H: Contrast that with the second picture: there some fog, sure, but that’s because the entire background is on fire. Liliana is front and center, sharply in focus. There’s light hitting her, as opposed to the shade of the first picture. Before, we weren’t quite sure what we were looking at. Here it’s clear: THIS is who Liliana is.
And that pose, too: I love it. It’s almost like a pop diva, with her adoring zombies reaching for her. She’s Envy Adams at Lee’s Palace.
They are in her thrall. She is their idol, their goddess—as much as zombies can have those things.
C: It’s not the same castle (the turrets are different), so I’m not sure how much continuity we’re supposed to assume here, but clearly she has left what she knows behind. The costume change alone says that, but I like her posture: she’s strutting toward the viewer, shoulders back and stride meant to imitate a catwalk (no one usually walks with one foot directly in front of the other). This is not someone with her feet planted, braced for further combat. This is a woman who’s already won.

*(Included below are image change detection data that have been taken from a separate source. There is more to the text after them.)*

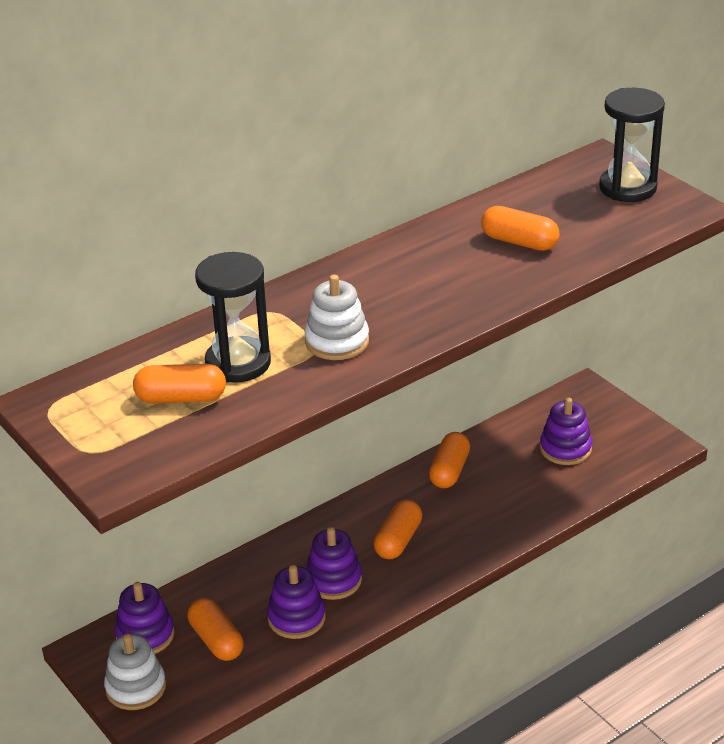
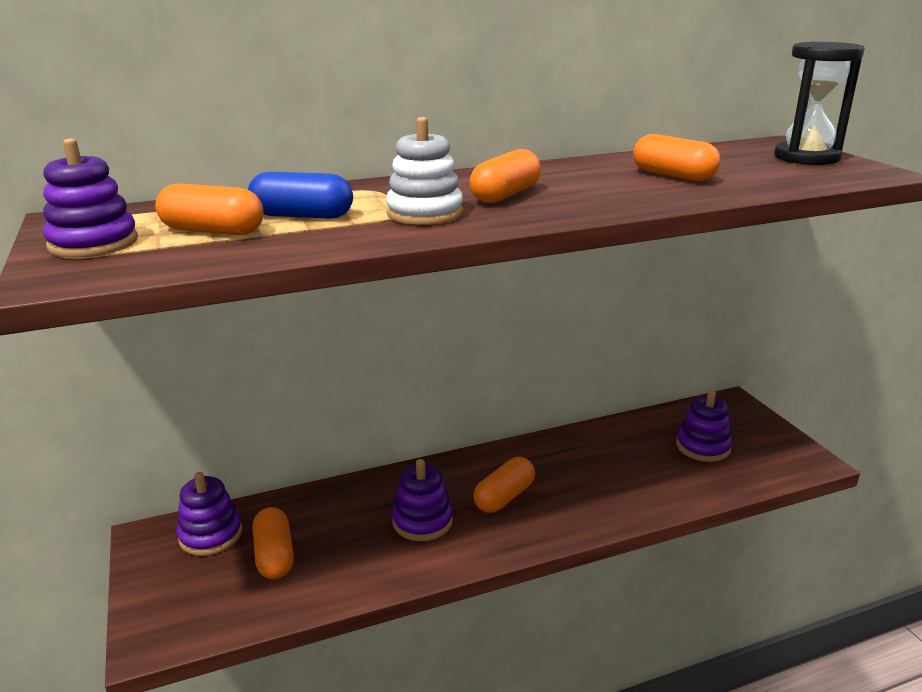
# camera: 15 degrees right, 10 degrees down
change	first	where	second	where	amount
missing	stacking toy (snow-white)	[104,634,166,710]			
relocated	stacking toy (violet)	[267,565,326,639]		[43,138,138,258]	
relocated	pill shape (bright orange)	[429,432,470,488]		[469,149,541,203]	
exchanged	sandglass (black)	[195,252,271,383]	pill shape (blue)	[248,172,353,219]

H: The contrast between the two opens space for a reading which taps into a shared cultural trope of innocence and chastity versus evil and sexuality. Little Lili (who is a healer, at first) is young and dressed in conservative robes: sensible skirt, long, loose sleeves, wide cuffs, even a little mantle and cape. Tightly wound, but fairly shapeless. Lots of white. Post-Lili is all exposed skin: bare shoulders, exposed midriff, sarong with a slit up one side, high boots, garter on one thigh. And now, not a healer, but a necromancer.
So there’s the possibility to read this as “youth-innocence-purity-chastity-good” and “adulthood-experience-sexuality-evil.” But I think something slightly more complex is going on here. Those tropes are there, for sure. But I think they’re less there as an endorsement and more as a function of (and a means for) storytelling in a visual medium.
We have two pictures here which are telling us a lot. There is transformation as one becomes the other. That packs a lot of story into just two pictures. But part of telling that much story means tapping into our cultural vocabulary, and using those visual tropes to shorthand some of what’s going on. These tropes are among the tools the artist uses to tell the story.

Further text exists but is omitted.